The pandemic outbreak in February 2020 prompted discussions of UVC technology and its effectiveness in deactivating the SARS-CoV-2 virus, which causes COVID-19.
“There was talk about it in terms of an air quality standard,” Brown says. “You really have to have a lot of UVC light when you're passing 500 cubic feet per minute across a coil for it to be able to kill on first exposure, and we don't always have that.”
The hospital’s UVC units are located within its HVAC systems. It does not use any upper-room UVC systems in its facilities. But at the pandemic’s outbreak, the department considered other applications for UVC technology
“From an environmental services standpoint, they purchased several moving units and started using them in some areas — the ORs, for example,” Brown says. “Once a patient is discharged in some of our high-risk areas, we also use UV technology that is on a stand. Our environmental services team goes in and exposes the room to UV light. There are several of those machines that we still have that they pull in and park.”
Another potential application sought to address shortages of personal protection equipment for hospital staff that have challenged healthcare facilities throughout the pandemic.
“When there was a shortage of masks, the hospital experimented with trying to sanitize masks, but they never got to a comfort level utilizing that technology,” he says. “It had a tendency to shorten the life of the mask because it would eat away at the elastics that went around the ears, and there was an odor to the mask once they'd done that.”
Staying the course
The pandemic prompted many hospitals to rethink and revise a range of processes and activities in order to protect patients and staff from the coronavirus, but Brown says the department generally stayed the course when it came to UVC technology.
“We didn't change anything, although we did replace quite a few of the unit's bulbs just to have fresh sets of bulbs in there,” he says. ”We have them on monthly maintenance, but we typically look at trying to change them out annually. We've certainly done a little bit of a refresh on some of the more critical areas — the ORs, the bone marrow hematology oncology, and the NICU units.”
The department’s two-pronged effort to prevent the spread of COVID-19 also included a review of its air filtration materials and practices.
“From a UV standpoint, again just in the areas that we called high risk that were immunocompromised, we refreshed those units,” he says. “We installed new UV bulbs and then verified the filters. We typically change filters based upon a pressure drop, so we verified efficiency to see that we didn't need to go ahead and change filters, that we still had some runtime left on those. If they were borderline, we went ahead and changed them out.
“We just wanted to make sure we were maintaining above a MERV 13 rating on a lot of our filter units. There was more of an emphasis put on the filtration than there on the UV from an infection-control perspective.”
Brown says his department relied on the expertise of the hospital’s infection control department to address changes in air filtration.

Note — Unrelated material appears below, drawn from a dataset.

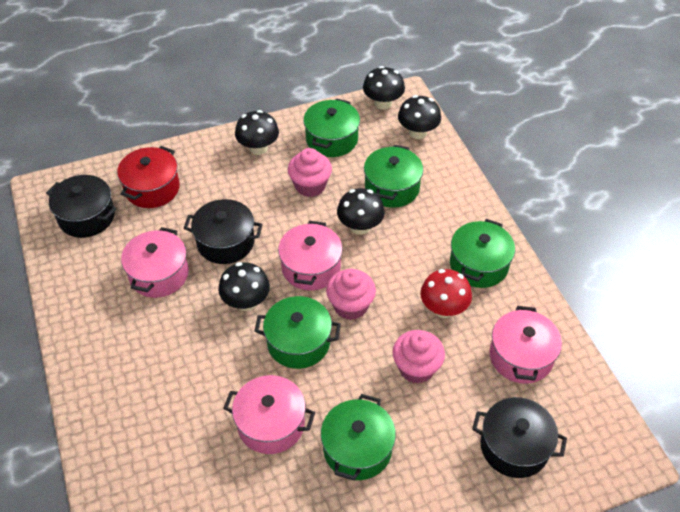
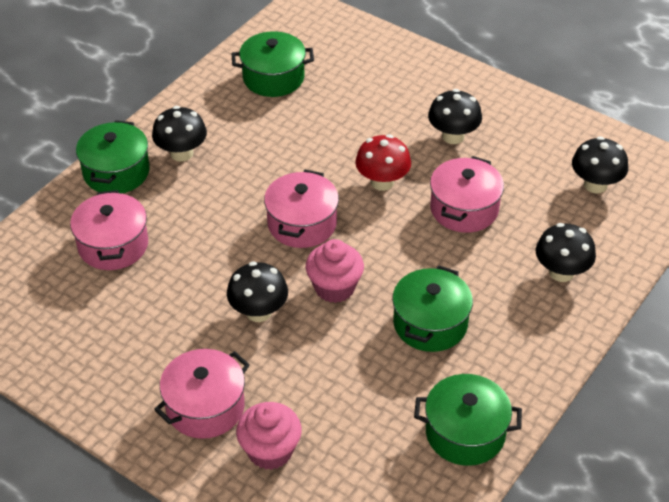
black pot: 3 -> 0
green pot: 5 -> 4
pink cupcake: 3 -> 2
red pot: 1 -> 0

“We partnered with them and verified all their requests, which were for the MERV 13 filters,” he says. “They follow a lot of the CDC guidelines, so we took a lot of instruction from them because we're certainly not experts in that area. The filter manufacturer also assured us the fabrics or the material they use were stopping any of the particulates that could carry some of the COVID spurs.”
Dan Hounsell is senior editor for the facility market. He has written about facility management for more than 25 years.